Somalia condemned the move as a violation of its sovereignty, along with most African states, which warned it could destabilize a region already strained by conflict and shipping disruptions in the Red Sea. Taiwan, in contrast, welcomed Israel’s recognition of Somaliland. Somaliland is seen as a rare Taiwanese ally on the continent, and Taiwan opened reciprocal representative offices with Somaliland in 2020.

US President Donald Trump, in response to Israel’s decision, has said the US will not recognize Somaliland’s independence.

 

Frank Gehry, Noted Architect of the Past Half Century, Dies at 96

Frank Gehry, boundary-pushing architect whose sculptural buildings reshaped skylines worldwide, died at 96 earlier this month at his home in Santa Monica, California, after a brief respiratory illness.

The Canadian-born American architect was known for his unconventional building designs.

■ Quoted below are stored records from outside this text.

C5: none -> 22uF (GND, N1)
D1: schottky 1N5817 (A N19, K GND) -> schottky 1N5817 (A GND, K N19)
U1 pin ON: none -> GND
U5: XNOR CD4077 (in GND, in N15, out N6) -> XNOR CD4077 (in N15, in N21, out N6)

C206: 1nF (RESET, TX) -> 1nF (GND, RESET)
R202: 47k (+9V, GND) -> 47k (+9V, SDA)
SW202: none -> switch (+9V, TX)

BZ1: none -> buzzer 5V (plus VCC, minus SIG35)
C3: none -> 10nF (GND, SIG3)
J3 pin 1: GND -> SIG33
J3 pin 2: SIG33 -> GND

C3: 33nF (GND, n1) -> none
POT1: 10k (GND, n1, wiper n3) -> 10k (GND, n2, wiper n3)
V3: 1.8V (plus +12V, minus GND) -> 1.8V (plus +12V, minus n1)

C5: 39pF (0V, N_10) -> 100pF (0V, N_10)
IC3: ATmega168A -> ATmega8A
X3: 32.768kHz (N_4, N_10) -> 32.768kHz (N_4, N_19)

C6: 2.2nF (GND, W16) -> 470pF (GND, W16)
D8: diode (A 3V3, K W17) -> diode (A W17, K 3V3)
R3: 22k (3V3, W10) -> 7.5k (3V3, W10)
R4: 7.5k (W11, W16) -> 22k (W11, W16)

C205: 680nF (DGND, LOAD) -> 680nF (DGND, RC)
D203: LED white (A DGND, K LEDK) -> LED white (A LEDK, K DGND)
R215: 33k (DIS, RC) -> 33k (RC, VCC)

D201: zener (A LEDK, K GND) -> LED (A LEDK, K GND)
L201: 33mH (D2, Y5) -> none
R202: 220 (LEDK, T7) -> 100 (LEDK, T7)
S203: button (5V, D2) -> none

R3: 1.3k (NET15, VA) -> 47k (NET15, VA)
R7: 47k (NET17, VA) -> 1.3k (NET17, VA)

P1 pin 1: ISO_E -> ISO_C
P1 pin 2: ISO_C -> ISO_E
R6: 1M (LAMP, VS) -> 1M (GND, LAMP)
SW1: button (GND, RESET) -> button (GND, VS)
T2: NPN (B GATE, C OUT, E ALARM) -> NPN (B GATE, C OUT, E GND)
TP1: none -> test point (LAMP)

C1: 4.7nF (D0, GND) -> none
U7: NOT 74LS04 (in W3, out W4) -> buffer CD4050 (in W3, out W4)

His signature works include the Guggenheim Museum Bilbao, Walt Disney Concert Hall in Los Angeles and Fondation Louis Vuitton in Paris. He won architecture’s top honor, the Pritzker Prize, in 1989.

 

Winter Storm Paralyzes Midwest, Great Lakes Ahead of New Year

The National Weather Service placed at least 15 states under winter storm warnings or advisories as a deep low-pressure system swept east, bringing heavy snow, damaging winds and dangerous wind chills from Montana through the Great Lakes into the Northeast. Forecasters warned of treacherous travel, with gusts topping 50 miles an hour in parts of Minnesota and whiteout conditions forcing closures along key interstate corridors during one of the busiest travel periods of the year.​

Farther south, the same sprawling system fueled severe thunderstorms and possible tornadoes across portions of the Midwest and the South, with authorities reporting pockets of structural damage, downed power lines and scattered outages. In Texas, where some areas saw freezing temperatures and sleet, forecasters cautioned that even minor accumulations could slick roads ill-prepared for wintry precipitation.​

The West Coast was also not spared from destructive weather this past month. An intense atmospheric river lashed California both just before and during the holiday week, delivering some of the wettest conditions in years to parts of the state and triggering floods, debris flows and mudslides, particularly near recent wildfire burn scars. Emergency crews conducted evacuations in vulnerable canyons as saturated hillsides gave way, while officials warned that additional rounds of rain, on already soaked ground, could prolong the risk well into the new year.